Height of saltus of Poisson process at points of discontinuity In my lecture notes a Poisson process is defined as follows:

Suppose that $\vartheta: [0,\infty) \to [0,\infty)$ is a positive Borel-measurable function satisfying $\int_0^T \vartheta(t) dt < \infty$ for all $T > 0$. Then an $\mathbb N_0$-valued process $N = \{ N_t \}_{t\in [0,\infty)}$ is said to be a Poisson process with intensity $\vartheta$ if
(P1) $N$ is a counting process, i.e. right-continuous and increasing
(P2) $N(0) = 0$ a.s.
(P3) $N(t) - N(s)$ is independent of $\mathfrak F^N(s)$ for all $s \le t$,
(P4) $N(t) - N(s) \sim Poisson(\int_s^t \vartheta(u) du)$ for $s \le t$.

Does this force the saltus $N(t) - \sup_{s < t} N(s)$ at the points of discontinuity to be exactly $1$? For many constructions this seems to be assumed, for example in an exercise the distribution of 
$$
 \tau := \inf\{ t \ge 0 : N_t = 1 \}
$$
should be determined, but this is just defined if the saltus is exactly one, for otherwise if it would jump two units at once in its first jump then $\tau$ would not be defined. Also that there is some space $t > s$ if $N_s - N_t > 0$ is used when I write $\{ \tau \le s \} = \{ N_s \ge 1 \}$ by also using that it is increasing and right-continuous, surely if this does not hold then it could be in some way fixed by setting
$$
 \tau := \inf\{ t \ge 0 : N_t \ge 1 \}
$$
but that is not the way it is defined in the first place. Otherwise in all definitions I do not found a reference to the saltus at the points of discountinuity. So what could be said about this saltus, and how to resolve the above technicalities?

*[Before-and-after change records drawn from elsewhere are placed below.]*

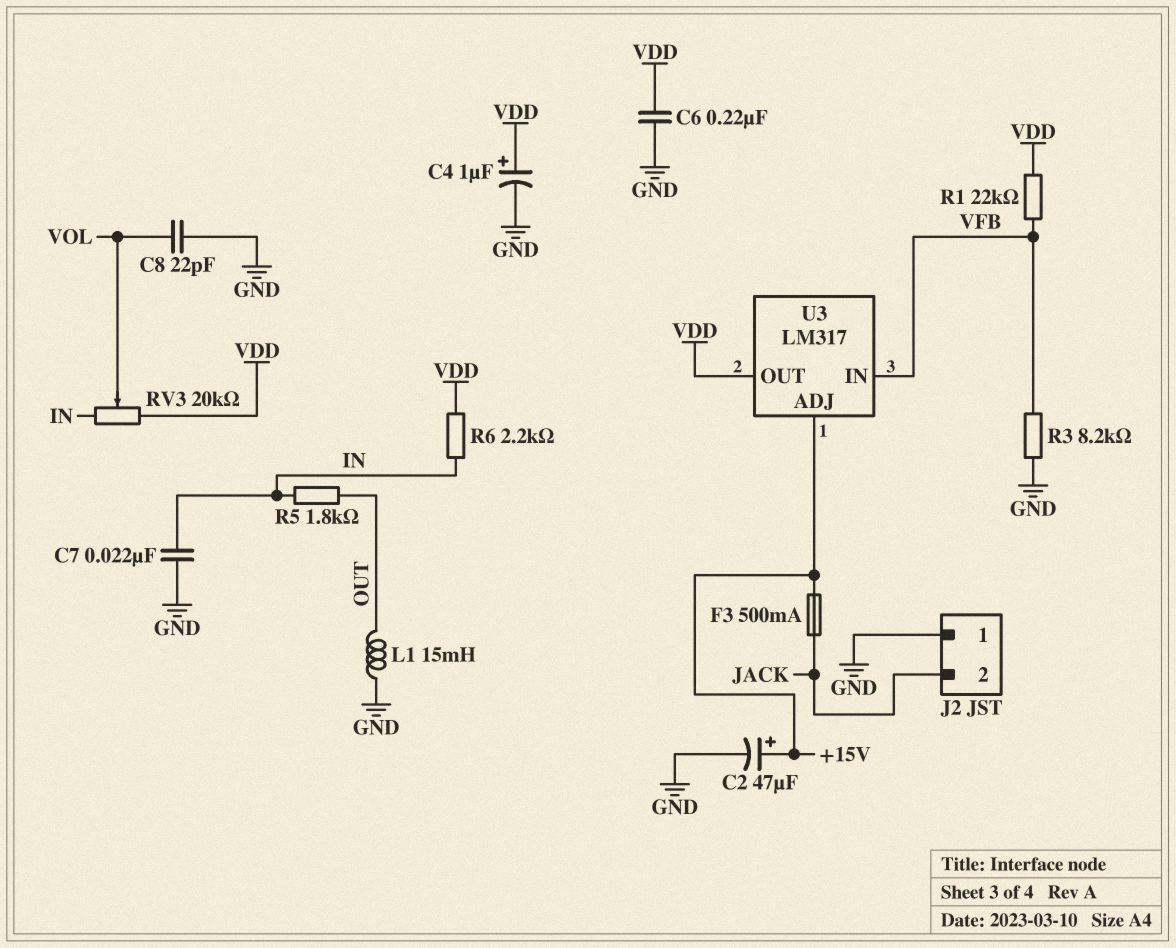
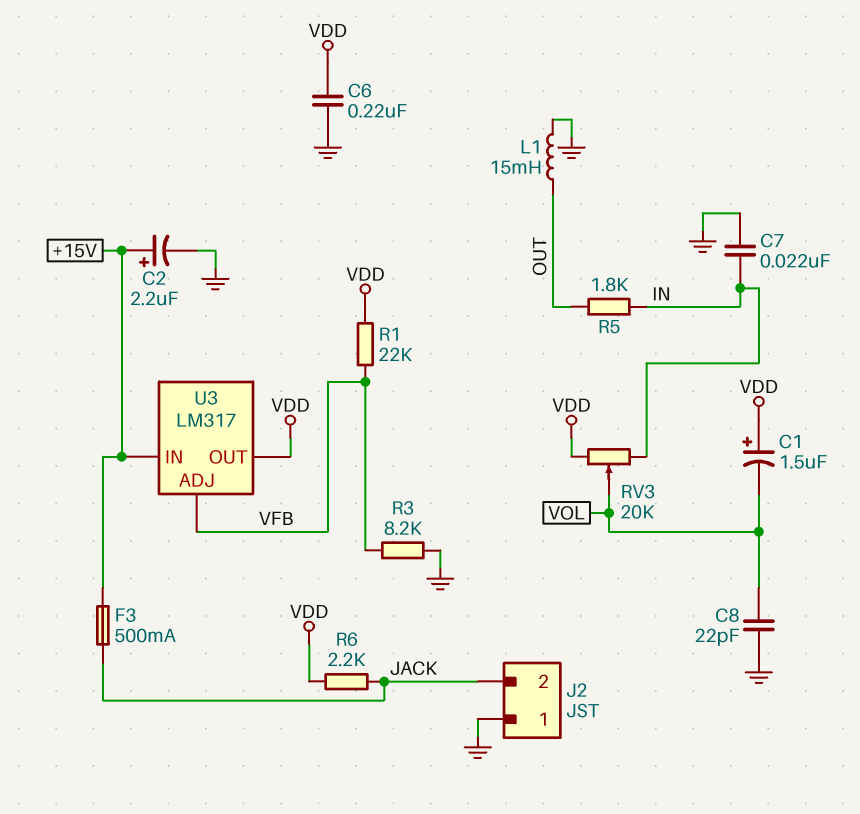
C1: none -> 1.5uF (plus VDD, minus VOL)
C2: 47uF (plus +15V, minus GND) -> 2.2uF (plus +15V, minus GND)
C4: 1uF (plus VDD, minus GND) -> none
R6: 2.2k (IN, VDD) -> 2.2k (JACK, VDD)
U3 pin ADJ: +15V -> VFB
U3 pin IN: VFB -> +15V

 A: First note that if $Y$ has the Poisson distribution with parameter $\lambda$ then
$P[Y\ge 2]=(1/2)\lambda^2+o(\lambda^2)$ as $\lambda\to 0$. In particular, there exists $\lambda_0>0$ such that $P[Y\ge 2]\le \lambda^2$ for $0<\lambda<\lambda_0$.
Write $\Lambda(t):=\int_0^t\vartheta(s)\,ds$.
Let's show that on the time interval $[0,1]$, $N$ can only have jumps of size $1$, almost surely.In fact
$$
\{N|_{[0,1]} \hbox{ has a jump of size 2 or more}\} =\cap_{m=1}^\infty\cup_{k=1}^m\{N(k/m)-N((k-1)/m)\ge 2\}.
$$
The function $\Lambda$ defined above is continuous, hence uniformly continuous on $[0,1]$. Thus, given $\epsilon\in(0,\lambda_0)$, there exists an integer $m_0$ so large that if $s,t\in[0,1]$ with $|t-s|<1/m_0$ then $|\Lambda(t)-\Lambda(s)|<\epsilon$.
Thus, if $m\ge m_0$ then
$$
P(N(k/m)-N((k-1)/m)\ge 2)\le[\Lambda(k/m)-\Lambda((k-1)/m)]^2\le\epsilon\cdot [\Lambda(k/m)-\Lambda((k-1)/m)],
$$
and so
$$
\eqalign{
P(\cup_{k=1}^m\{N(k/m)-N((k-1)/m)\ge 2)
&\le\sum_{k=1}^mP(N(k/m)-N((k-1)/m)\ge 2)\cr
&\le\sum_{k=1}^m[[\Lambda(k/m)-\Lambda((k-1)/m)]^2\cr
&\le\epsilon\cdot\sum_{k=1}^m[\Lambda(k/m)-\Lambda((k-1)/m)]\cr
&\le \epsilon\cdot\Lambda(1).\cr
}
$$
It follows that 
$$
P(\{N|_{[0,1]} \hbox{ has a jump of size 2 or more}\})=0.
$$